#InsideMotoGP: Argentina 2019

#InsideMotoGP: Argentina 2019

Il GP d’Argentina è stato più scontato di quanto previsto, ma dal mio punto di vista ci ha anche detto che il campionato sarà tra i meno scontati degli ultimi anni.
Perchè dico questo?

MARQUEZ DOMINATORE

Marc Marquez ha dominato la gara, alla prima curva si era già preso un secondo di vantaggio su tutti. La cosa non mi sorprende per niente, il pilota spagnolo è SEMPRE stato il più veloce in Argentina, è solo incappato in gare pazze, vedi ad esempio quella dell’anno scorso, che ovviamente ne hanno compromesso i risultati.
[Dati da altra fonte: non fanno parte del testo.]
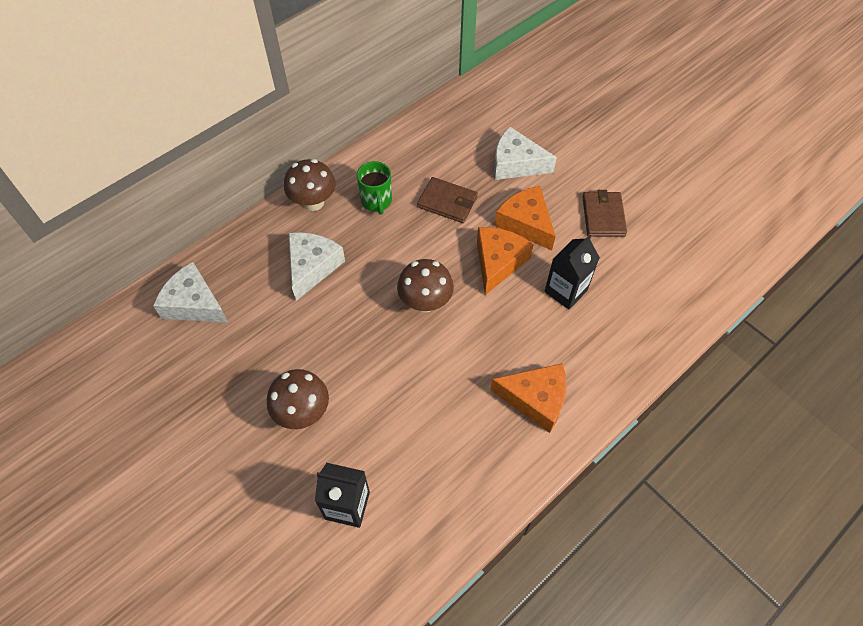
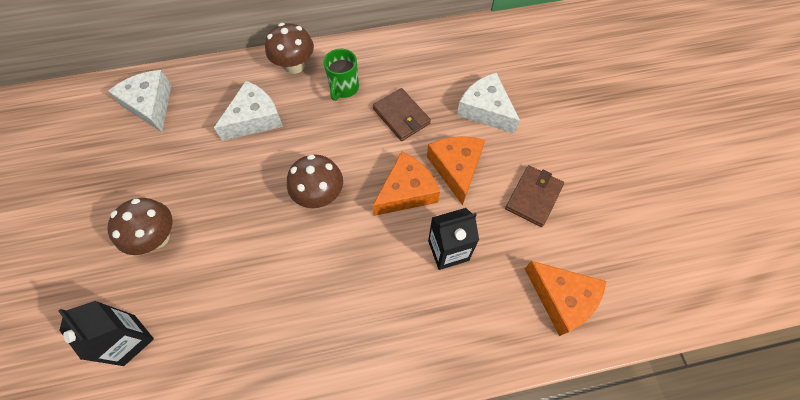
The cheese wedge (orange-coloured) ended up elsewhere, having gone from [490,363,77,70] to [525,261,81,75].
In un altra dimensione probabilmente staremmo parlando di un Marquez con 6 vittorie su 6 in questo tracciato. Questo è uno dei motivi per cui non farei ancora valutazioni certe dopo due gare.

DOVIZIOSO MEGLIO DI QUANTO SI POSSA CREDERE

Sì è vero, forse era meglio portare a casa 20 punti con il secondo posto, ma per il Dovi questo non è sicuramente un passo falso. L’Argentina è una pista dove la Rossa non è mai riuscita a vincere, addirittura l’anno scorso Dovizioso arrivò sesto a più di venti secondi dal vincitore. Il risultato è più che positivo: per vincere il titolo Dovizioso dovrà totalizzare il maggior numero di punti possibili in tutte le piste, anche quelle dove sa di non essere il favorito, come la prossima ad esempio, Austin casa di Marquez.

VALENTINO ROSSI E LA PATTUGLIA DI OUTSIDER

La Yamaha ha ritrovato la competitività? NO, ha ritrovato sul podio Valentino Rossi che, come al solito, è il riferimento della casa giapponese. Come ogni anno da ormai dieci anni gli danno del finito e come al solito ci mette sempre poco a far ricredere tutti un’altra volta. Aspettiamo l’Europa che saprà dirci quale potrà essere la dimensione del campionato di Valentino. Con un pacchetto in miglioramento, se dovesse trovare la quadra, per il titolo ci sarebbe anche lui.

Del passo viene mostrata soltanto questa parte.